La Reina neerlandesa afronta uno de los momentos más delicados de su vida, quizá por la dimensión familiar que ha adquirido la situación o por haber desvelado públicamente la enfermedad que padece su madre. Un episodio que la conecta —casi de forma inevitable— con sus raíces argentinas y con la Patagonia, la tierra donde nació y donde permanece gran parte de su entorno más cercano. Ahora que la Reina encara con entereza esta nueva etapa, conviene poner el foco en quiénes son las personas que, en estos momentos especialmente delicados, acompañan y apoyan a la madre de la consorte real.
El refugio argentino de Máxima
Europa atraviesa una etapa en la que las monarquías se muestran cada vez más humanas y cercanas. Fue precisamente en ese contexto cuando la Reina —durante un acto institucional— reconoció el delicado momento que atraviesa la familia Zorreguieta. Su visita a Limburgo dejó una de las imágenes más emotivas y sinceras de Máxima de Holanda, la primera vez que la Reina abordó públicamente la demencia que padece su madre, María del Carmen Cerruti. Según explicó el medio neerlandés AD, la Reina Máxima mantuvo este martes una breve conversación con un ciudadano llamado Aloysius, quien compartió con ella sus propias vivencias personales. Fue entonces cuando la madre de la princesa Amalia, en un gesto de cercanía y complicidad, se abrió emocionalmente. "Mi madre también padece demencia; es una situación muy dolorosa", confesó.
Unas declaraciones con las que Máxima vuelve a reivindicar sus orígenes, aquellos que, pese a la posición que ocupa desde que pronunció el romántico 'sí, quiero' junto al entonces príncipe Guillermo Alejandro, jamás ha abandonado. Fue entonces cuando la hoy Reina, tras enamorarse durante la Feria de Sevilla, decidió dejar atrás su vida en Argentina para comenzar una nueva etapa en un país distante de sus costumbres, aunque profundamente ligado ya a su historia personal. Con el paso de los años, la soberana ha ido tejiendo vínculos cada vez más estrechos con los Países Bajos, sin perder nunca el lazo emocional con su tierra natal. Máxima nació el 17 de mayo de 1971 en Buenos Aires. Es hija de Jorge Horacio Zorreguieta —secretario de Agricultura durante la dictadura del general Videla— y de María del Carmen Cerruti. La Reina tiene dos hermanos, Martín y Juan; una hermana, Inés, fallecida en 2019; y tres hermanastras fruto del primer matrimonio de su padre: Dolores, María y Ángeles.

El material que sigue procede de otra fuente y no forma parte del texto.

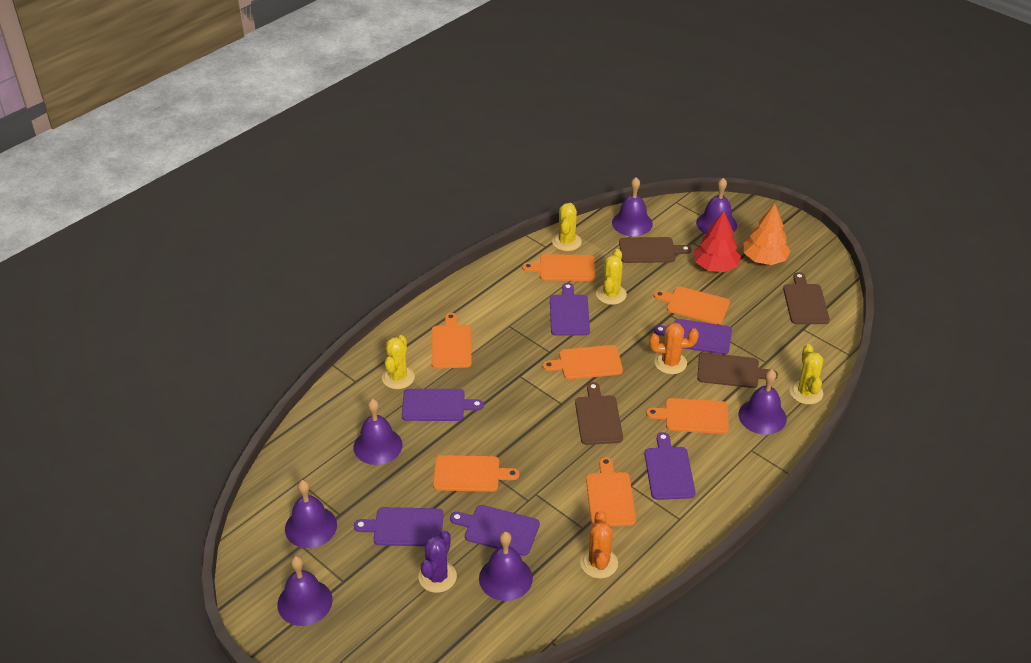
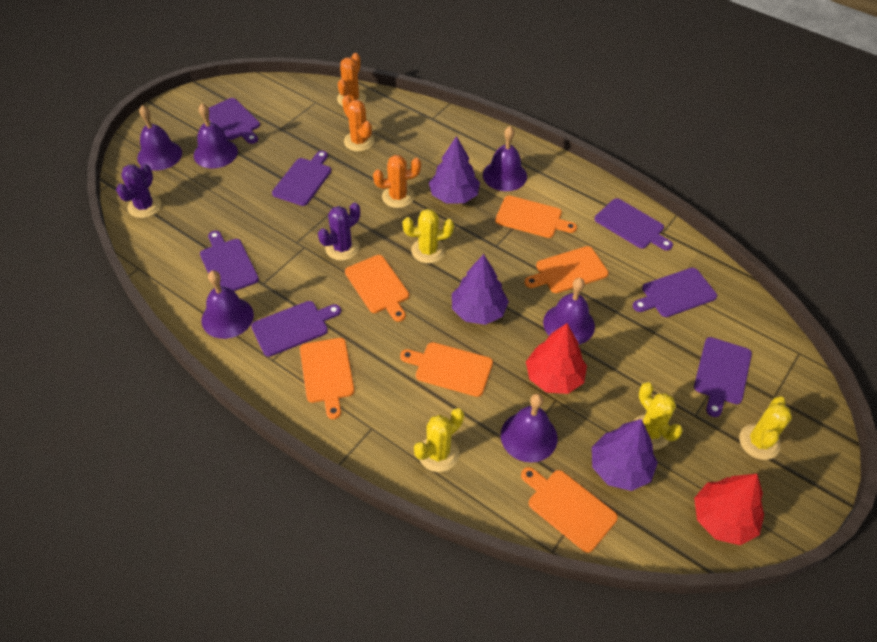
brown cutting board: 4 -> 0
orange cactus: 2 -> 3
orange cutting board: 7 -> 6
orange tree: 1 -> 0
purple bell: 7 -> 6
purple cactus: 1 -> 2
purple cutting board: 6 -> 7
purple tree: 0 -> 3
red tree: 1 -> 2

El abrazo de Máxima a sus orígenes
Mucho antes de convertirse en Reina de Holanda, Máxima encontraba en la Patagonia uno de los lugares más importantes de su vida familiar. Y todavía hoy, décadas después de abandonar Argentina, continúa regresando allí junto a Guillermo Alejandro y sus hijas en busca de intimidad, calma y reencuentro con sus raíces. La familia mantiene en su propiedad —desde 2009— una residencia cerca de Bariloche, bautizada como Pilpilcurá, un hogar inmerso en un profundo hábitat natural y alejado del foco mediático, que sirve como lugar de descanso cuando la Reina y su familia necesitan desconectar de la complejidad de la agenda institucional. Es en ese lugar donde la Reina mantiene vivas muchas de las costumbres argentinas con las que creció y fortalece el vínculo con su entorno más cercano.

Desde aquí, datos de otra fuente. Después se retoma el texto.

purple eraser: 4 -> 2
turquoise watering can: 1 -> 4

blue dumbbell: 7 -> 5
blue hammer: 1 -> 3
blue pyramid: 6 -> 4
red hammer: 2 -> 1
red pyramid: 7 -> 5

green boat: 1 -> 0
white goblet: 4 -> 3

Fue en una de esas visitas privadas cuando los Reyes y sus hijas fueron recibidos por María del Carmen Cerruti —madre de la Reina—, quien siempre se ha posicionado como una figura esencial dentro del núcleo familiar de Máxima. También es habitual que durante estas estancias se produzcan encuentros con sus hermanos, Martín y Juan, así como con parte de la extensa familia Zorreguieta, desvelando la gran complicidad existente, aunque siempre desde la máxima discreción. No obstante, estos encuentros no se vinculan únicamente a la tierra natal de la Reina. Fue en 2025 cuando Máxima se trasladó hasta Sevilla —la ciudad donde conoció a Guillermo Alejandro durante la Feria de Abril de 1999— y visitó la Feria en compañía de su madre. Una imagen que convirtió a madre e hija en máximas confidentes, aunque ahora el paso del tiempo se traduzca en "una situación dolorosa".

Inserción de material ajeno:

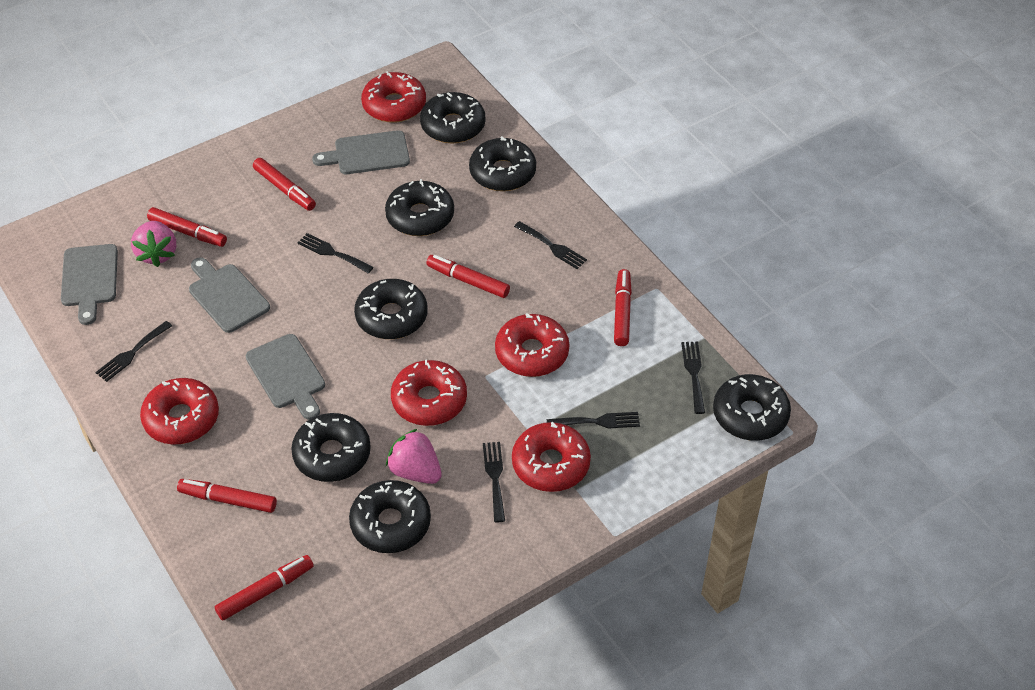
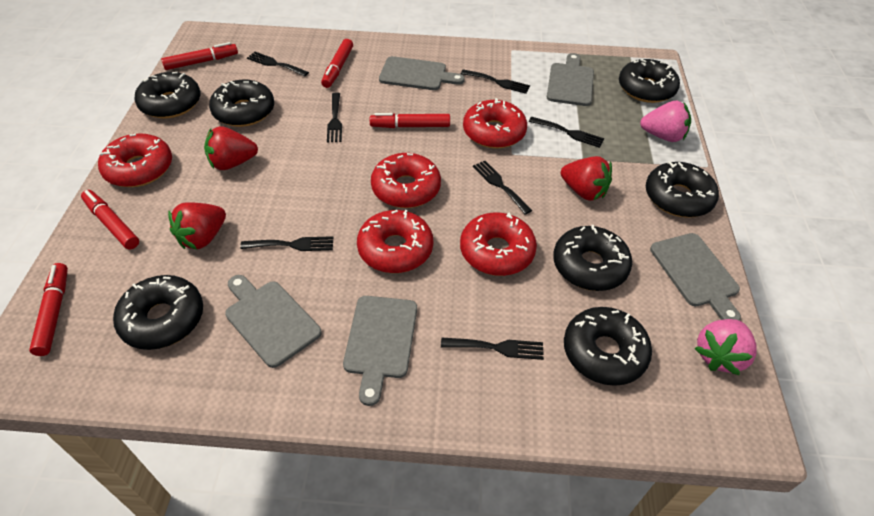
black fork: 6 -> 7
grey cutting board: 4 -> 5
red marker: 6 -> 5
red strawberry: 0 -> 3

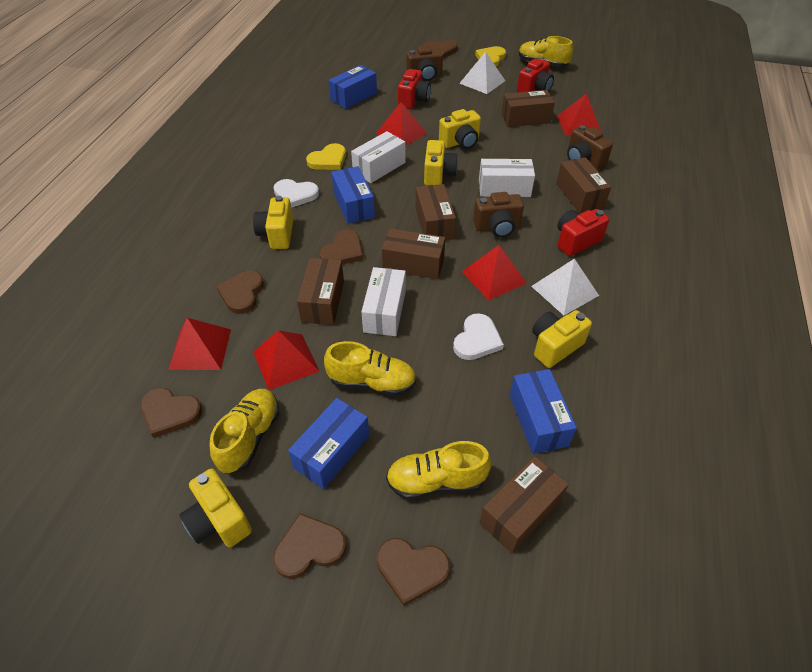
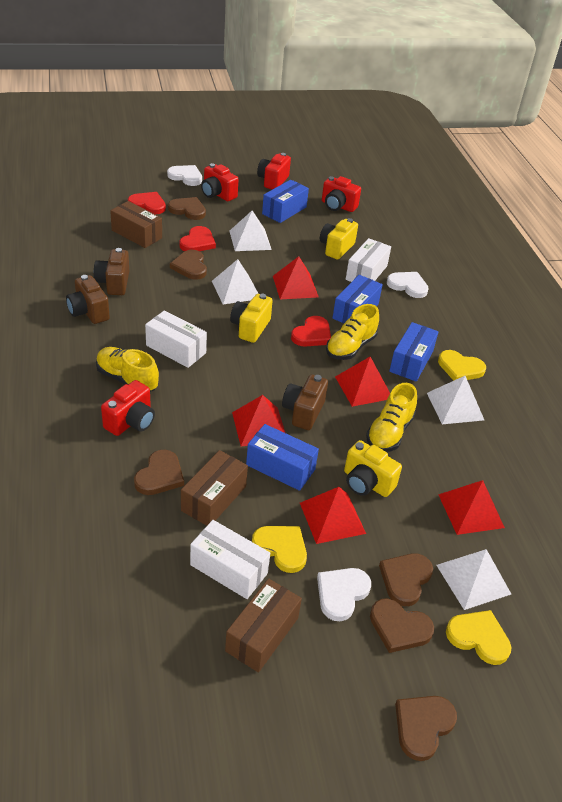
brown box: 6 -> 3
red camera: 3 -> 4
red heart: 0 -> 3
white heart: 2 -> 3
white pyramid: 2 -> 4
yellow camera: 5 -> 3
yellow heart: 2 -> 3
yellow shoe: 4 -> 3

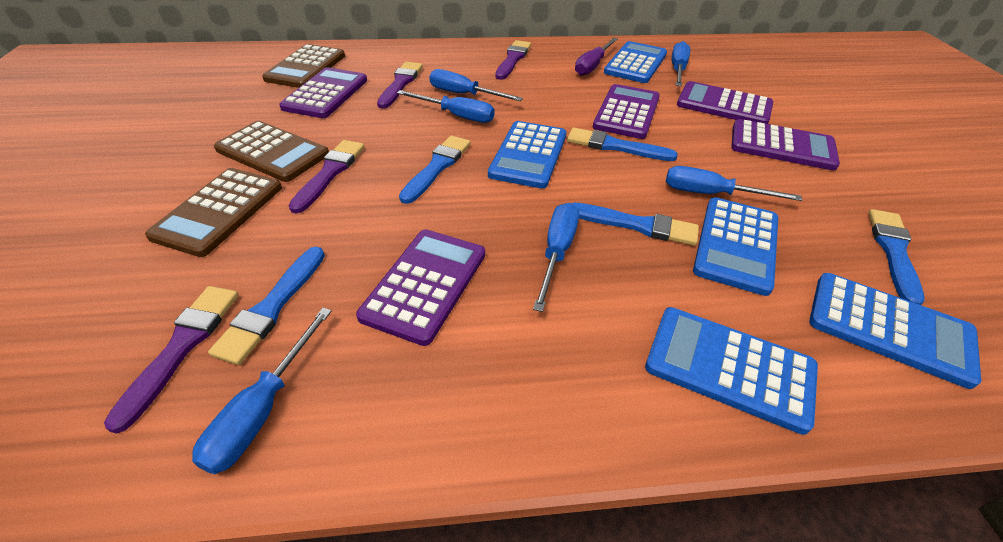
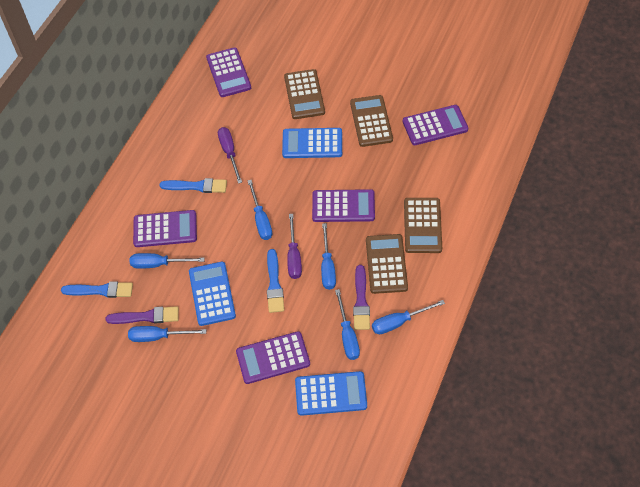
blue brush: 5 -> 3
blue calculator: 5 -> 3
brown calculator: 3 -> 4
purple brush: 4 -> 2
purple screwdriver: 1 -> 2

Es por ello que, a pesar de que Máxima vive integrada en la sociedad neerlandesa, nunca ha dejado sus raíces atrás, desvelándola en celebraciones íntimas o costumbres típicas —que en parte— recuerdan al origen familiar hoy más vivo que nunca. "Soy latina y seguiré siendo latina", confesó en una ocasión. Una frase que, todavía hoy, sigue definiendo a una Reina que jamás ha dejado atrás sus orígenes ni los lazos familiares que continúan sosteniéndola en los momentos más difíciles.